Luxe Burger with Wagyu Beef
Serves 2
- 1 egg and 1 egg yolk, at room temp
- 1 teaspoon Dijon mustard
- 2 cloves garlic minced
- Juice of one lemon
- ¼ cup + ½-3/4 cup extra virgin olive oil
- Diamond Kosher salt
- 1 yellow onion - peeled and sliced
- 2 tablespoons unsalted butter
- 2 tablespoons aged balsamic vinegar
- 1 pound Wagyu beef
- 1 teaspoon Diamond Kosher salt
- 6 ounces sharp cheddar, grated
- 2 brioche buns, lightly toasted
- 2 heirloom tomato slices
- microgreens
- First make your aioli by placing egg, extra yolk, mustard, garlic, lemon juice, a pinch of salt, and ¼ cup olive oil in a blender. Blend to combine ingredients. Then slowly drizzle in remaining olive oil while blender continues to whirl. When the aioli is emulsified and doesn’t allow any more oil to integrate, your aioli is ready.

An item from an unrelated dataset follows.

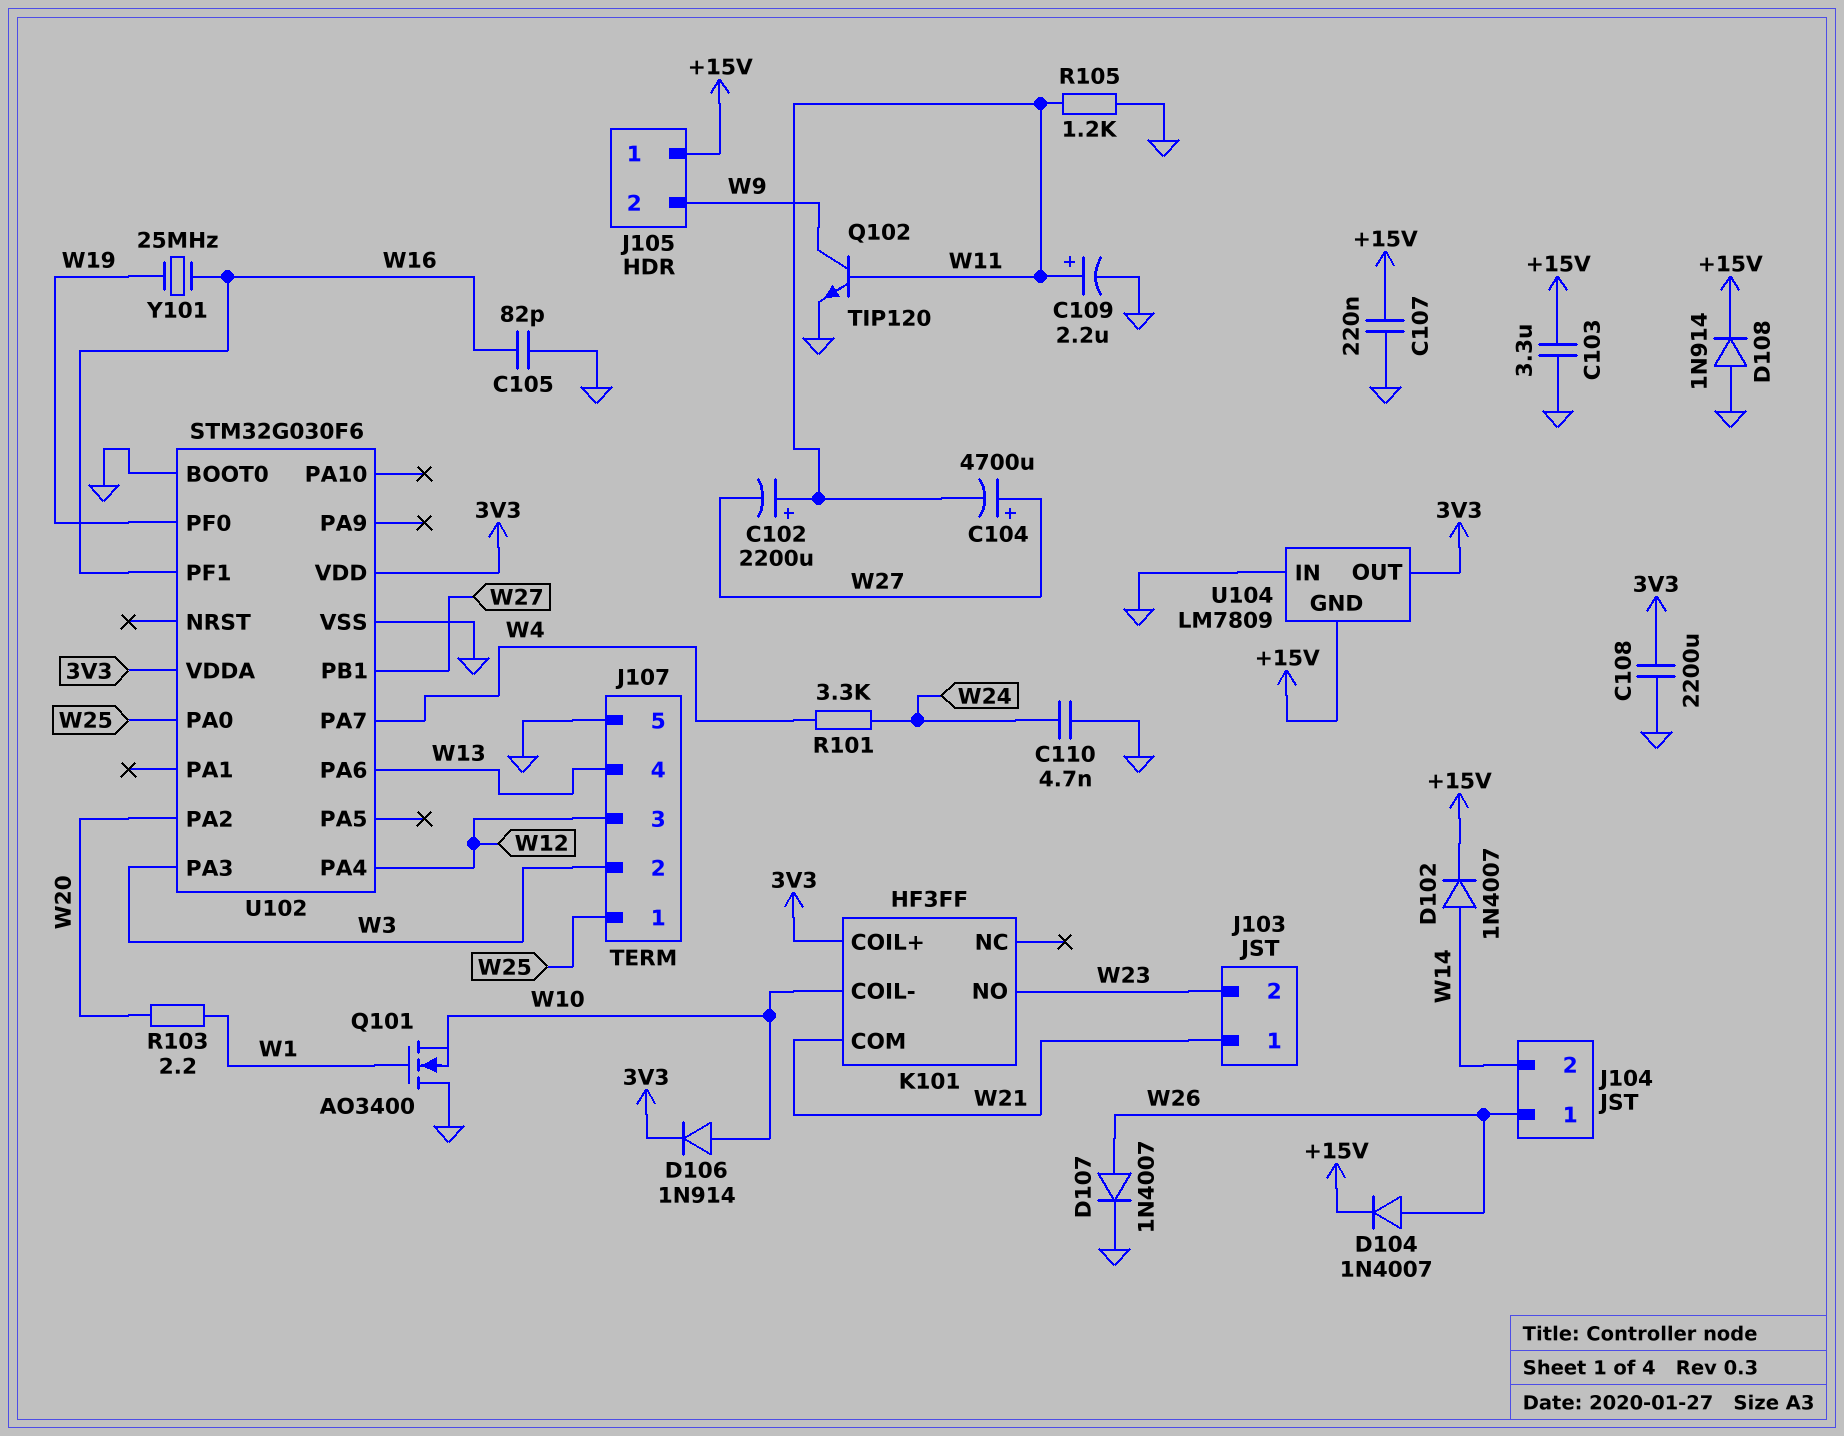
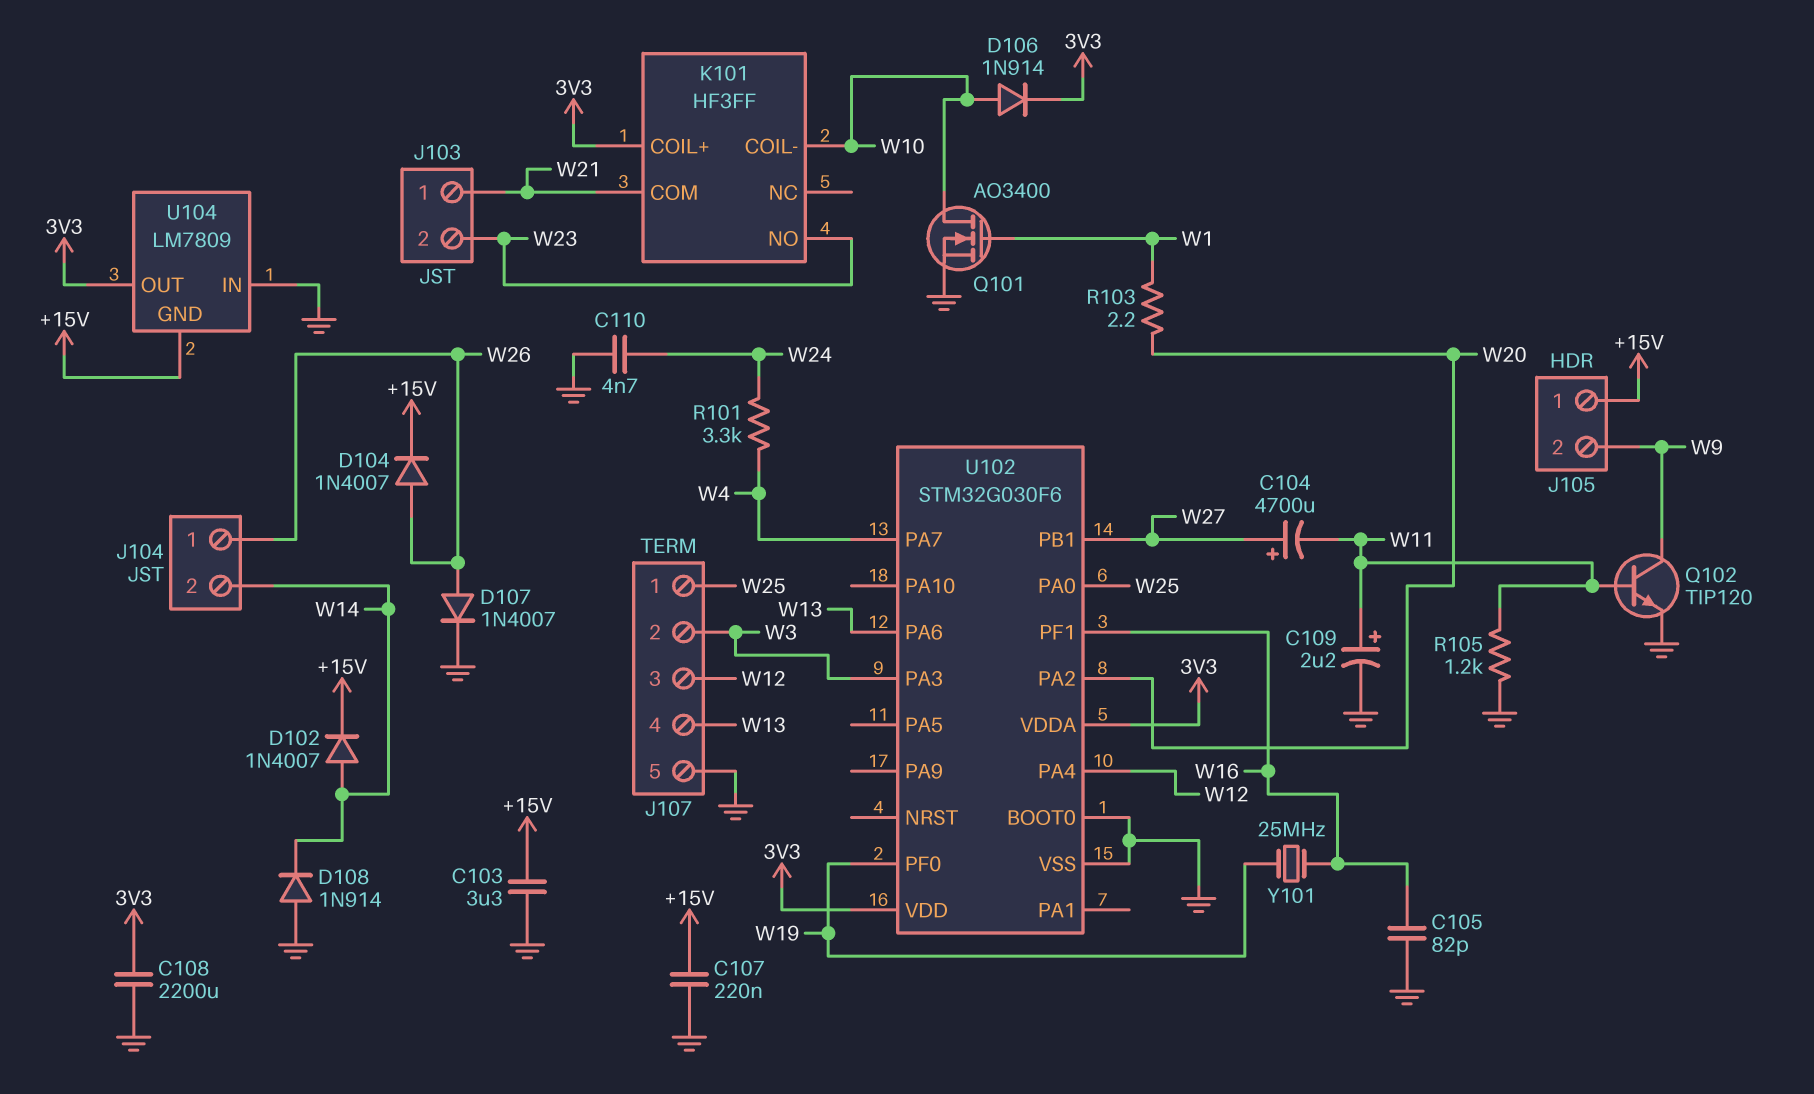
C102: 2200uF (plus W11, minus W27) -> none
D108: diode 1N914 (A GND, K +15V) -> diode 1N914 (A GND, K W14)
Q101: NMOS AO3400 (G W1, D GND, S W10) -> NMOS AO3400 (G W1, D W10, S GND)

- Warm large skillet over medium-low heat. Add butter, onions, and ¼ teaspoon salt to the pan. Allow onions to slowly caramelize, stirring occasionally. When onions are nice and tender and beginning to caramelize – add balsamic vinegar and turn flame up to medium-medium/high. Caramelize onions for a few more minutes. Season with black pepper and additional salt if needed.
- Remove beef from your refrigerator and allow to come to room temp. Season ground Wagyu beef with 1 teaspoon Kosher salt and ample grilled black pepper (feel free to add shaved truffle to your meat if you’re feeling extravagant). Grill or pan fry burger over medium high grill or grill pan until medium rare. Top burger with grated cheese when cooking second side.
- Layer lightly toasted brioche buns with aioli, caramelized onions, burger patty, and a thick slice of heirloom tomatoes and a scattering of microgreens.